Supporting Information Figure S2: Zoomed ROIs from the results shown in Figure 2, further demonstrating the noise amplification and blurring in cases of SNR mismatch between training and test data and the effects of joint training with heterogeneous data. The selected ROI highlights these effects in an anatomical region that includes complex image texture due to bone trabeculae and fine details due to ligaments and cartilage.
Supporting Information Table S1: Table of the quantitative analysis of SSIM and RMSE to the fully sampled reference for the generalization experiments with respect to contrast and SNR. Mean and standard deviations are shown over all cases in the test set, consisting of 378 slices for PDw and PDw with additional noise. The PDw FS test set consisted of 365 slices. Highest image quality values are achieved when data from the same sequence is used for both training and testing. Drops can be observed when the SNR level deviates between training and testing. Results for trainings with PDw FS data and PDw data with added noise are comparable. Joint trainings from multiple contrasts and SNR levels show comparable performance to using consistent data between training and testing.
Supporting Information Table S2: Table of the quantitative analysis of SSIM and RMSE to the fully sampled reference for the experiments with different numbers of training examples for joint training. Mean and standard deviations are shown over all cases in the test set, consisting of 378 slices for PDw and 365 slices for PDw FS.
Supporting Information Table S3: Table of the quantitative analysis of SSIM and RMSE to the fully sampled reference for the generalization experiments with respect to the sampling pattern. Mean and standard deviations are shown over all cases in the test set, consisting of 378 slices for PDw and 365 slices for PDw FS. Trainings show good generalization ability with respect to changes in the sampling pattern. In particular, for non-fat-suppressed test cases, the SSIM values are identical for all combinations of sampling patterns in training and testing.
Supporting Information Table S4: Table of the quantitative analysis of SSIM and RMSE to the fully sampled reference for the trainings with synthetic data. Mean and standard deviations are shown over all cases in the test set, consisting of 378 slices for PDw and 365 slices for PDw FS. A slight drop in image quality values can be observed in comparison to trainings with in-vivo data. The experiments show the same behavior in terms of SNR dependency.

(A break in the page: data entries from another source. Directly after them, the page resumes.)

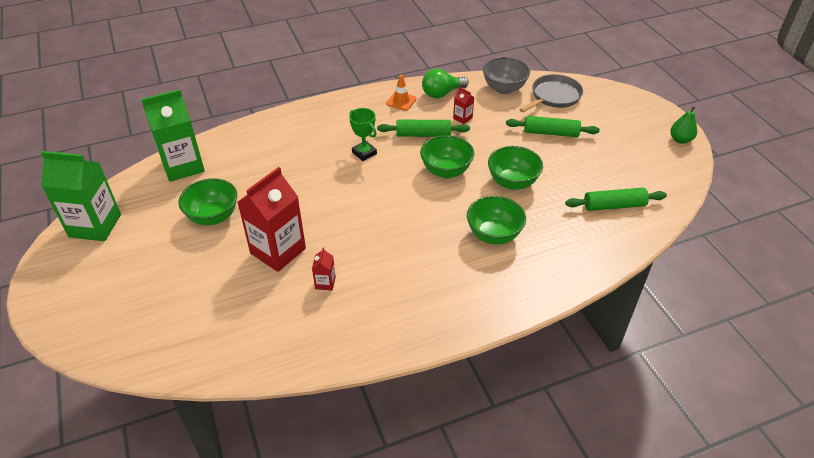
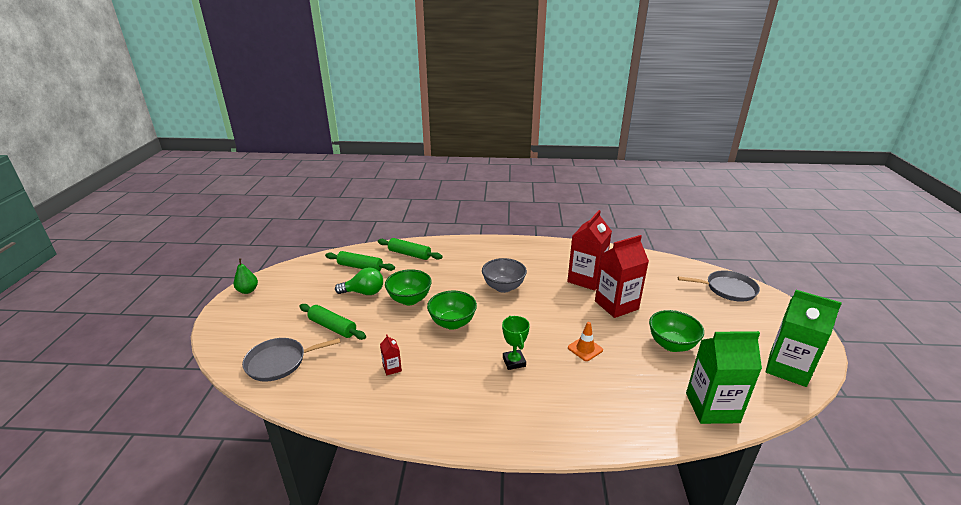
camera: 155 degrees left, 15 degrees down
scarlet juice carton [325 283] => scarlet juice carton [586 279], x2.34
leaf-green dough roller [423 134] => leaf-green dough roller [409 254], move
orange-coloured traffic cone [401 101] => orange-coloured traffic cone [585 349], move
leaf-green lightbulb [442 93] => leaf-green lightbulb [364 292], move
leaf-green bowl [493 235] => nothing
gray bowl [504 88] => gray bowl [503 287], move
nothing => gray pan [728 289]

Supporting Information Table S5: Table of the quantitative analysis of SSIM and RMSE to the fully sampled reference for the experiments with different numbers of training examples for the transfer learning experiments. Mean and standard deviations are shown over all cases in the test set, consisting of 378 slices for PDw and 365 slices for PDw FS. Transfer learning fine-tuned transfer learning results outperform both baseline trainings using only synthetic data, as well as reference trainings using the same subset of knee MRI data that was used during fine-tuning. Quantitative image quality values are close to trainings with consistent in-vivo data.